I've gone back to key principles: Investing in stocks that pay me back in cash through large, reliable and growing dividends. I am not trying to double my money every 90 days with high-risk picks, but rather I am looking to preserve capital, earn attractive income and encourage long-run wealth accumulation.
How many of Wall Street's myths are you holding dear?
For me, investing is more than a business. It's a mission. Wall Street is not telling the truth about how stocks really work, and almost no one seems to have a vested interest in making money for clients first and themselves second.
Though I am a professional investor by trade, I'm a historian at heart. Let's reach past the media-driven, debt-fuelled bubbles of the past 20 years to examine how to really make money in stocks, starting by exploding a few myths that seem nearly universally held by investors.
Myth: Stocks are all about capital gains.
Fact: More than 90% of stock market returns are explained by dividends.
Depending on who and what you read, you've probably heard that the stock market returns 9%, 10%, or 11% a year. Do you know how many times the stock market has actually returned between 9% and 11% since 1945? Just once! (That was in 1993, in case you want to impress your friends.) In all other years, the returns on stocks were either higher or lower--sometimes a lot lower.
Yet amid all these fluctuations, dividends and dividends alone provide consistent returns. Not only does dividend income account for 36% of the total returns of the stock market over the past 65 years, but dividend growth - the increasing income you can't get from bonds or other fixed-income investments - accounts for another 53%. The pure speculative piece (and what occupies 90% of Wall Street's attention) accounts for only 11%.
Morningtar's DividendInvestor strategy seeks companies that pay solid yields - generally at least 3% and sometimes as much as 7% - but not so high that they're at risk of being slashed.
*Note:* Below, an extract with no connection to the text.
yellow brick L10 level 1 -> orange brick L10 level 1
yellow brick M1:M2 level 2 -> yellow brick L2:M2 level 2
But we don't stop there. We also want dividend growth that is at least equal to inflation, and the lower the yield on the stock the more growth we insist upon. This simple goal has paid off with more than 245 separate dividend increases for our portfolio recommendations since 2005 - and only 16 cuts.
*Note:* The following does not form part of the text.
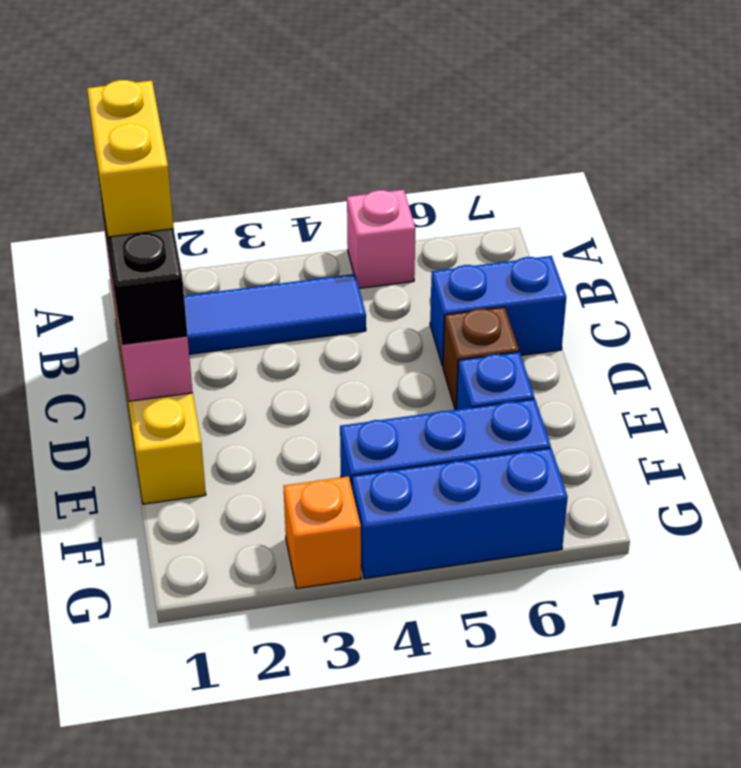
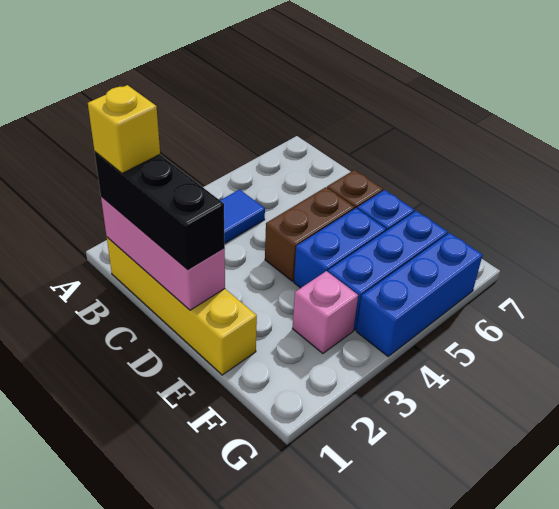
pink brick A5 level 1 -> pink brick F3 level 1
yellow brick B1:C1 level 4 -> yellow brick B1 level 4
blue brick C6:C7 level 1 -> blue brick E4:E5 level 1
none -> brown brick D4:D5 level 1
orange brick G3 level 1 -> none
Myth: A stock is worth whatever someone will pay for it.
Fact: The value of a stock comes from its future dividend payments.
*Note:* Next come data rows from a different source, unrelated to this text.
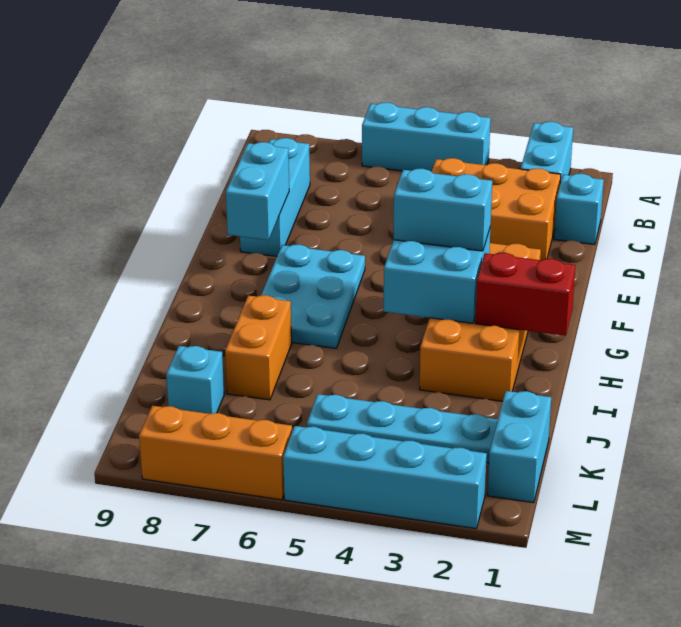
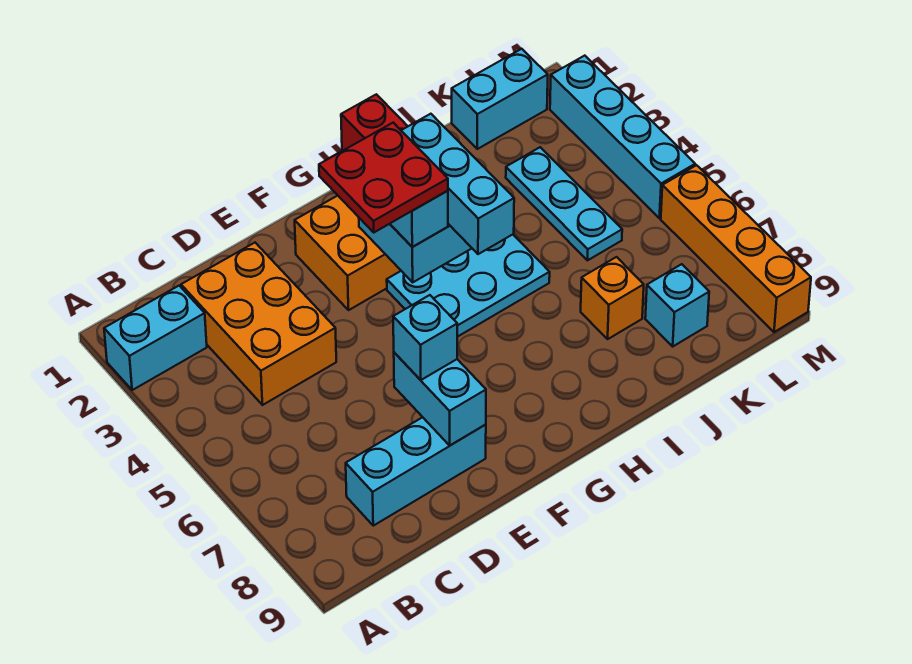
cyan brick A4:A6 level 1 -> cyan brick H3:H5 level 3
cyan brick C1 level 1 -> cyan brick E7 level 3
cyan brick E8:F8 level 2 -> cyan brick E7:E8 level 2
none -> red plate F3:G4 level 4
cyan plate F6:H7 level 1 -> cyan plate G4:I5 level 1
orange brick I7:J7 level 1 -> orange brick J7 level 1
cyan plate K2:K5 level 1 -> cyan plate K3:K5 level 1
orange brick M6:M8 level 1 -> orange brick M6:M9 level 1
I could wander off into the tall weeds of financial theory, but it's really not all that complicated. Think of it this way: You wouldn't put your hard-earned savings into a bond that paid no interest and never gave your original investment back, would you? Or invest directly in a small business that would never share its earnings? Why should the publicly-traded stock of a large corporation be any different? Unlike bonds, stocks don't pay interest, and they don't mature. An awful lot don't pay dividends, either. But those that do are providing real, tangible, spendable value to their shareholders every year. Why make investing any more complicated than it needs to be?
One of my favourite companies, one that pays dividends every month and raises its dividend four and sometimes five times a year, puts this phenomenon in high relief. Since the end of 1994, when its stock traded at $8.56, it has paid dividends totalling almost $20 a share. The dividends keep right on coming, and right on growing, even as that stock now trades for $34.
Myth: You don't need income from your investments--you can always sell shares.
Fact: Only dividends can help you avoid selling shares at the worst possible prices.
If you remember nothing else from this article, remember this: dividends, and only dividends, provide returns that are always positive and paid in cash. That much should make dividend-paying stocks and strategies worth getting to know!